Иду я домой. Приятнейший, теплый весенний денек. Захожу в подъезд, в лифт. Лифт у нас старенький, с распашными дверьми. Вдруг вижу, в подъезд входит Марья Ивановна, милейшая женщина. Я говорю — идите сюда, Марья Ивановна, чего вам лифта дожидаться? Она подошла, говорит — спасибо вам, а сама пальчики-то свои, пальчики на железяку положила. Я дверью пальчики-то ее и ударил.
При этих словах эпилептик подпрыгнул на стуле и миг трансформировался из Чебурашки во взбесившееся Дракулу. Он истошно завопил, раздирая глотку:
— Ударил ее! Ударил!!!
Через две недели, отрабатывая дальше список, я добрался до одного знакомого лица — главного режиссера «Завалинки» Славы Грасского.
Паранойяльная шизофрения. Наблюдается агрессив-склонность к вызывающему антиобщественному поведению.
Обладает задатками лидера, собирает вокруг себя людей различного склада и социального положения — так гласила справка. Насчет консолидации людей различного склада я смог убедиться лично.
Дверь мне открыла сильно декольтированная, в причудливом туалете от Зайцева девица. — К Славику? — взвизгнула она радостно. — Парниша, я тебя люблю, хоть у тебя и рожа, как у нашего участкового… Ха-ха, шучу, красавчик.
Она влажно чмокнула меня в губы и пропустила в квартиру. Там было дымно, людно и шумно. В руках у людей были банки с пивом, стаканы с шампанским и женские плечи (а то чего и похлеще!). Полуголая деваха с наголо бритой головой, на которой масляной краской была нарисована пышная прическа, сидела на рояле. А тип со зверским выражением лица, во фраке в горошек наяривал на нем «космическую музыку». В типе я узнал руководителя модной группы «Крик мартокота», с которой у «Завалинки у Грасского» был совместный коммерческий проект. Сам Грасский возвышался на старинной тумбе с гнутыми ногами в позе Маяковского с плаката и читал стихи Байрона. Первые пять минут он срывал аплодисменты, все чаще переходящие в свист. После пятого стихотворения его просто скинули с тумбы, и он упал, черти его дери, прямо в мои объятия.

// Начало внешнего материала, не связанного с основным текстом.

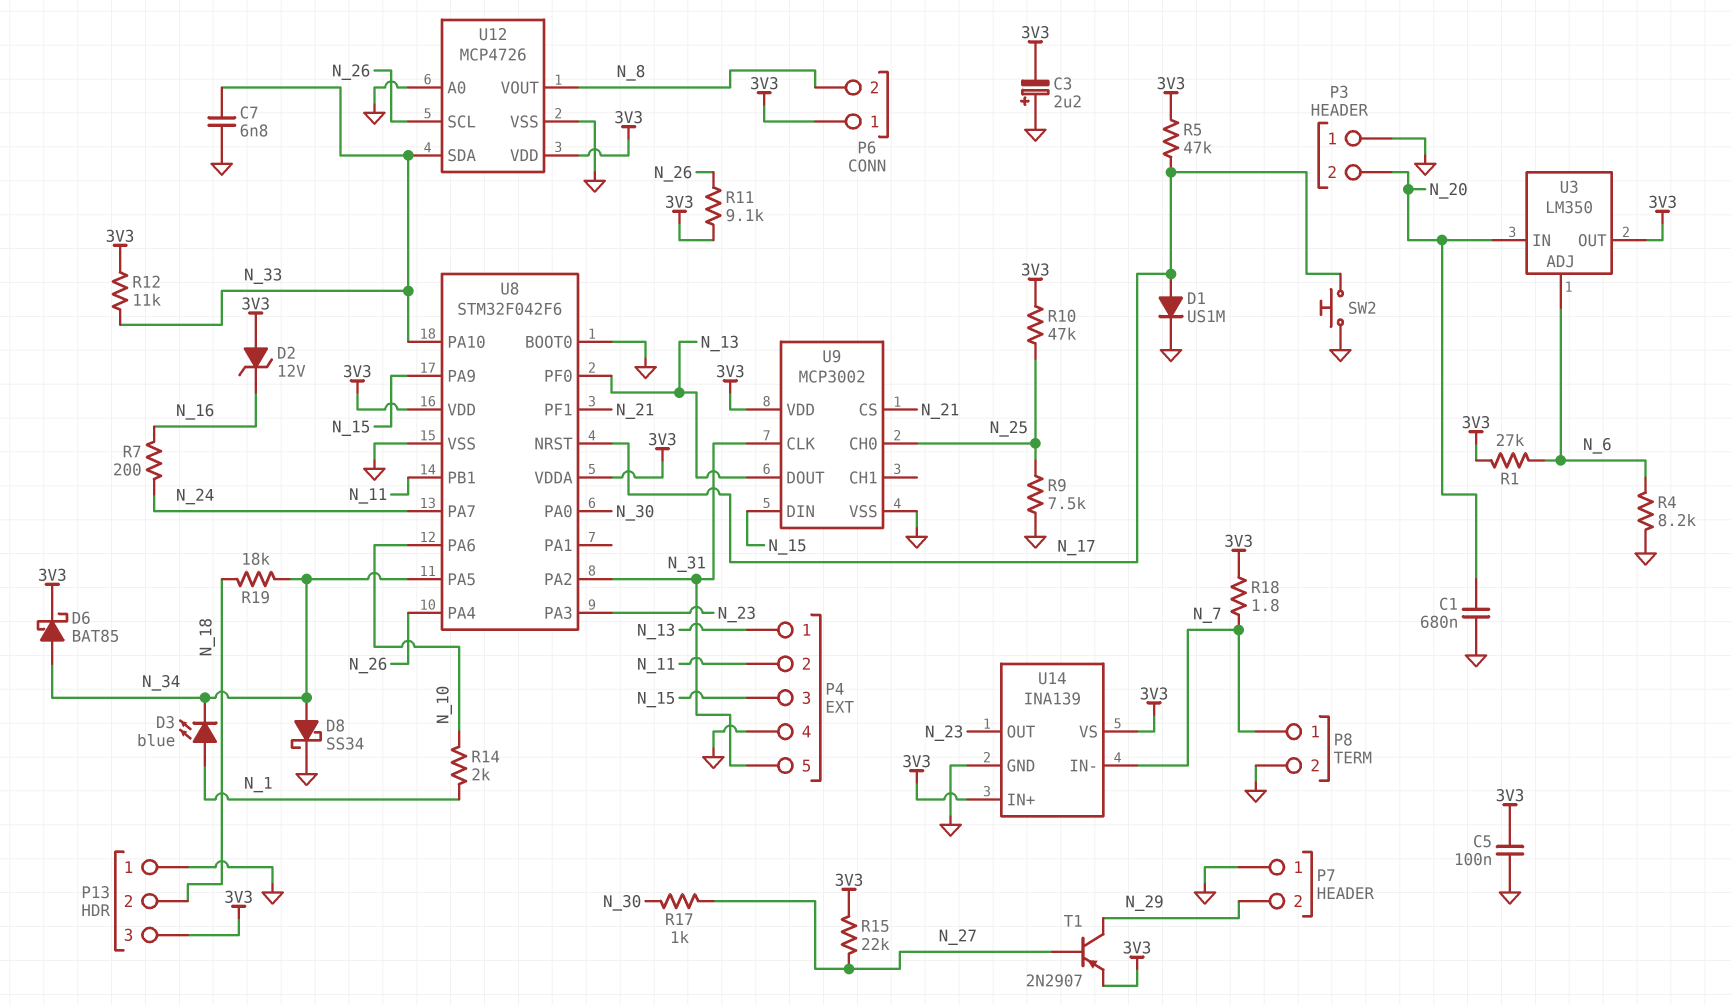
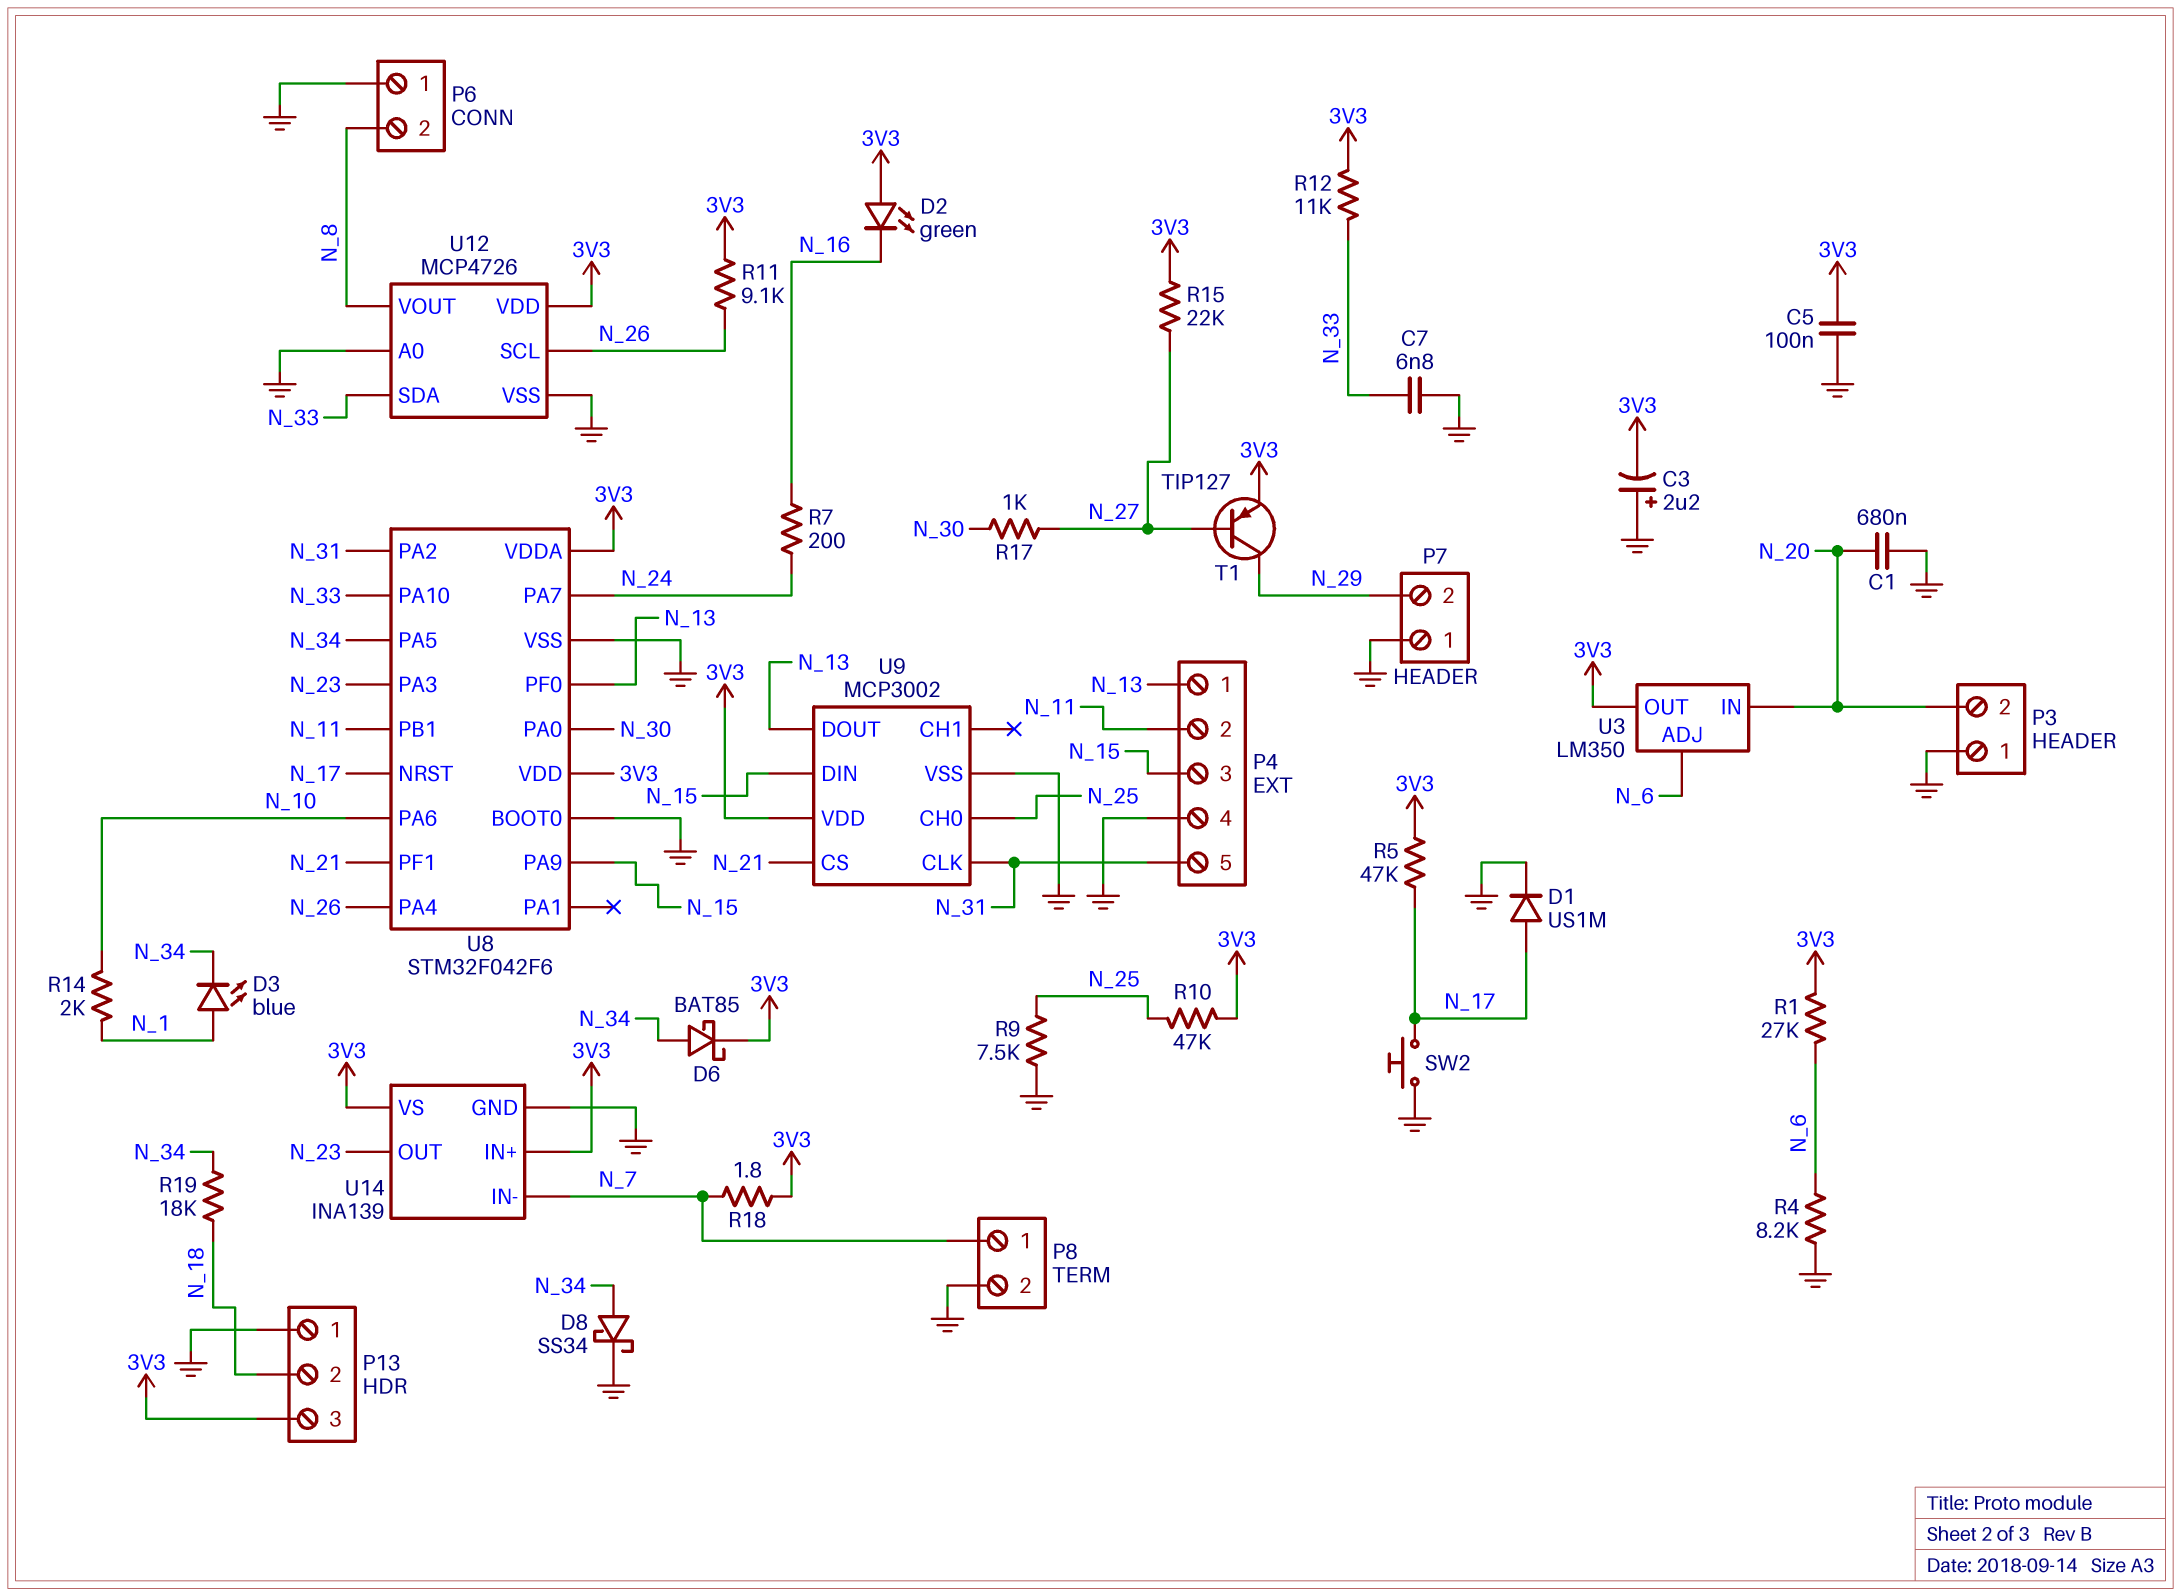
D2: zener 12V (A 3V3, K N_16) -> LED green (A 3V3, K N_16)
P6 pin 1: 3V3 -> GND
T1: PNP 2N2907 (B N_27, C N_29, E 3V3) -> PNP TIP127 (B N_27, C N_29, E 3V3)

За время, прошедшее с моего посещения «Завалинки», Грасский успел приобрести вполне пристойный вид. Он Добрил голову, оделся в черный смокинг, нацепил на шею желтую бабочку в красный горошек. Теперь он почти походил на человека. И человеком, на которого он почти походил, был народный артист Филиппов в роли Кисы Во-робьянинова, если бы ему сбросить годков двадцать.
Вы?! — Грасский узнал меня сразу и моментально деловито озлобился. Оттащив меня в сторону, базарно осведомился:
— Что вам здесь надо, милиционер?
— Обхожу поднадзорных. Тех, которые лежали в психиатрических лечебницах.
— А причем тут я?! В лечебницу меня затолкали злопыхатели ! Вышел оттуда благодаря протестам союза театральных деятелей, комиссии по правам человека, хельсинкской группы и лично посла Соединенных Штатов Америки. Понимаете — Соединенных Штатов! А ты кто такой?!
— Уж не посол, конечно. Поэтому предпочитаю всех психов проверять сам, а не доверяться хельсинской группе, — мне надоело разводить дипломатию. Моя некогда стальная нервная система в последнее время стремительно ржавела.
— Что?! Да ты сам псих! А их я ненавижу! Это мое кредо! .
— Да, отбросы Вселенной, — кивнул я, вспомнив высказывания самого Грасского.
— Вот именно! — режиссер заводился — А отбросы утилизируют. Они исчезают!.. А сейчас двигай отсюда. Не то «Голос Америки» натравлю. Вон его корреспондент, — он кивнул на скучного очкастого субъекта, что-то ищущего в вырезе незнакомки, открывавшей мне дверь…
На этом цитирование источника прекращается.